Thoracic epidural block is still the preferable standard for thoracic surgery analgesia with traumatic procedure. However, some anesthesiologists have some concern for epidural analgesia. Anticoagulant therapy with low molecular weight heparin has been increasingly used in surgical patients, which may make it difficult to safely manage the epidural analgesia. Bang and his colleagues reported a case of epidural hematoma in a 55-year-old male patient who had a thoracic epidural catheter placed under general anesthesia preceding a cardiac surgery. Epidural catheter insertion in a patient anticoagulated with heparin may increase the risk of epidural hematoma (39).
Ding and his colleagues reviewed the updated meta-analysis comparing the analgesic efficacy and side effects of paravertebral and epidural block for thoracotomy, showing that paravertebral block can provide comparable pain relief to traditional epidural block, and may have a better side-effect profile for pain relief after thoracic surgery (29). Recently, the systematic review of Steinthorsdottir et al. suggested that thoracic epidural block and especially paravertebral block showed some effect on pain scores for VATS in comparative studies (40). Certainly, a specified catheter for continuous paravertebral block would be more beneficial.
Ishikawa et al. have reported that for minimally invasive thoracoscopic surgery, intrapleural analgesia could be one of the good postoperative analgesia for its efficacy, safety, and benefit of easy placement of the catheter (41). Fibla et al. showed that the analgesic regimen combining paravertebral block and non-steroid anti-inflammatory drugs (NSAIDs) provided an excellent level of pain control for thoracoscopic surgery through a prospective randomized study (42).
The promising analgesia, including continuous intercostal-intrapleural analgesia or narcotic-based intravenous patient controlled analgesia combining with NSAIDs still need more attention and further study.
Nonintubated anesthesia allows thoracic surgery patients to avoid the potential risks of tracheal intubation including the impacts from the manipulation, various anesthetic drugs and mechanical ventilation etc., particularly for the high-risk patients (43).
Liu et al. recently compared two groups of patients who received thoracic surgery under epidural anesthesia and those under general anesthesia with double lumen tube, the results showed significant differences in postoperative fasting time, duration of postoperative antibiotic use, and duration of postoperative hospital stay (30).

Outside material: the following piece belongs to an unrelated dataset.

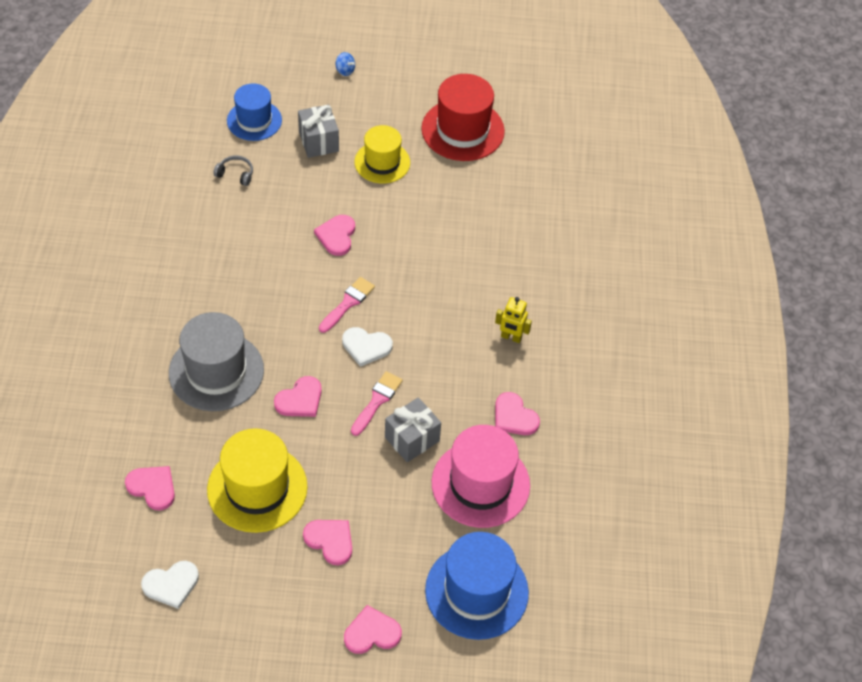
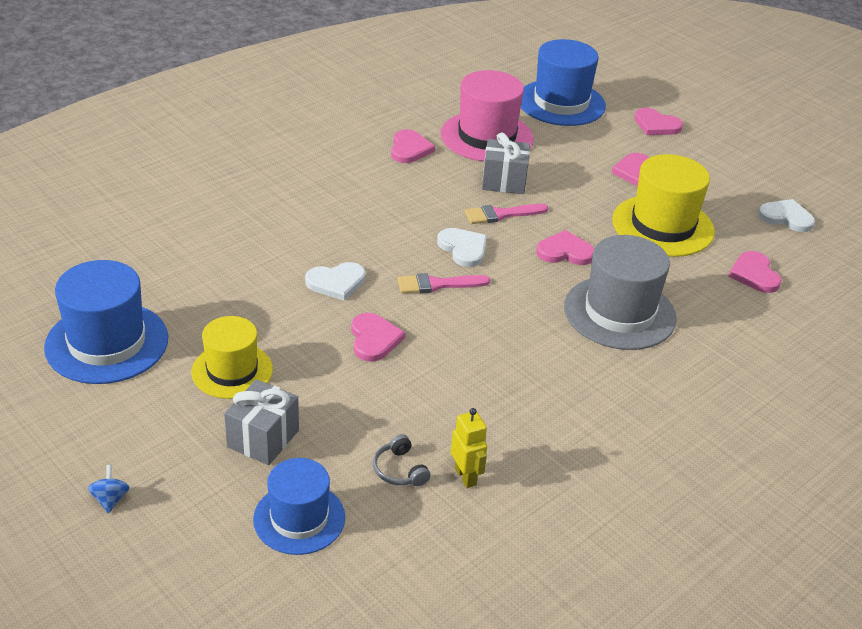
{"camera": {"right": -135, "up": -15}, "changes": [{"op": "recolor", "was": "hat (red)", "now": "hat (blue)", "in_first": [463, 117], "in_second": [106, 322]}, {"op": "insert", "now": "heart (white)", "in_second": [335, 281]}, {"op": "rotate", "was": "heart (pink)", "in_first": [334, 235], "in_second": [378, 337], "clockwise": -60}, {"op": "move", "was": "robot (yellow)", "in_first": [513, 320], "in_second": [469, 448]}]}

Mineo and his colleagues studied the quality of life after nonintubated versus intubated VATS talc pleurodesis using case-matched study recruited 391 patients, showing that two groups achieved similar results in pleural effusion and nonintubated VATS got earlier improvement of some quality-of-life domains as well as better mortality, morbidity, hospital stay, and costs (12).
Moreover, Vanni and his coworkers demonstrated that when compared with conventional thoracoscopic surgery under general anesthesia with single-lung ventilation, awake thoracoscopic surgery attenuated the surgical stress responses and had a smaller impact on the postoperative lymphocyte responses (44,45).

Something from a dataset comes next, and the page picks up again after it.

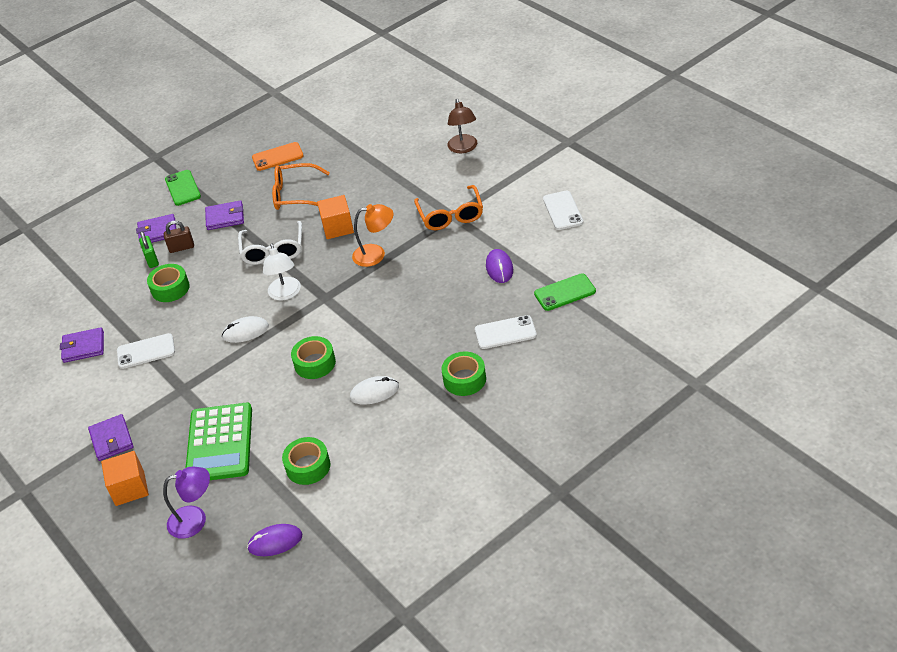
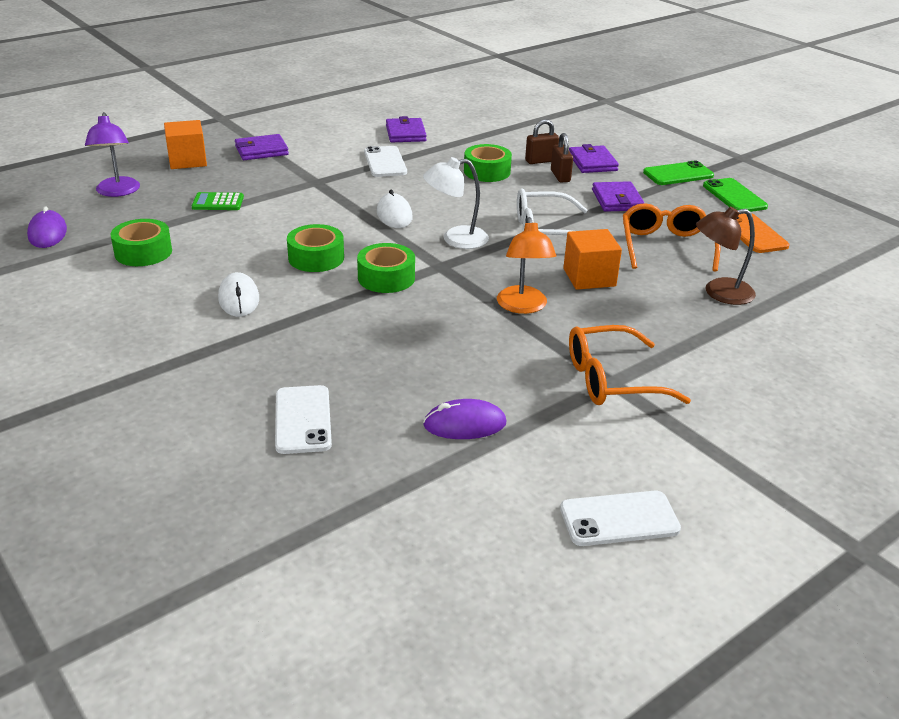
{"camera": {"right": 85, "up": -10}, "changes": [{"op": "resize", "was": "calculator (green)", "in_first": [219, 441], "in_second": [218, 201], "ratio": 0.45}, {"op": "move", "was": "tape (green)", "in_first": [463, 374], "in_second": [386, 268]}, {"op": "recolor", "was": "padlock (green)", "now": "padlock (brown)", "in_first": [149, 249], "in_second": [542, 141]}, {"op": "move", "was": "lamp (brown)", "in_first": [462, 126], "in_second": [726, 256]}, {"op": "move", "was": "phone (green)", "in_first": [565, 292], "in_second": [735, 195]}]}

Once mentioned of thoracic surgery just under epidural block, some anesthesiologists will recall the discomfort, irritation, and respiratory depression of the patients and the hustle and frustration of the anesthesiologists during upper abdominal surgery under epidural block decades years ago, even the anesthetics and monitor machines have made great developments. In addition, the thoracic epidural block has been abandoned in lots of hospitals. With heavy labor intensity and various degree of anxiety, anesthesiologists should keep monitoring without distractions and absences.
Some thoracic surgeons also disapprove with the nonintubated anesthesia, because they require that the patient should be unconscious, and are not satisfied with the surgical condition, worry about the position limitation and the possible body movement of the patient (46).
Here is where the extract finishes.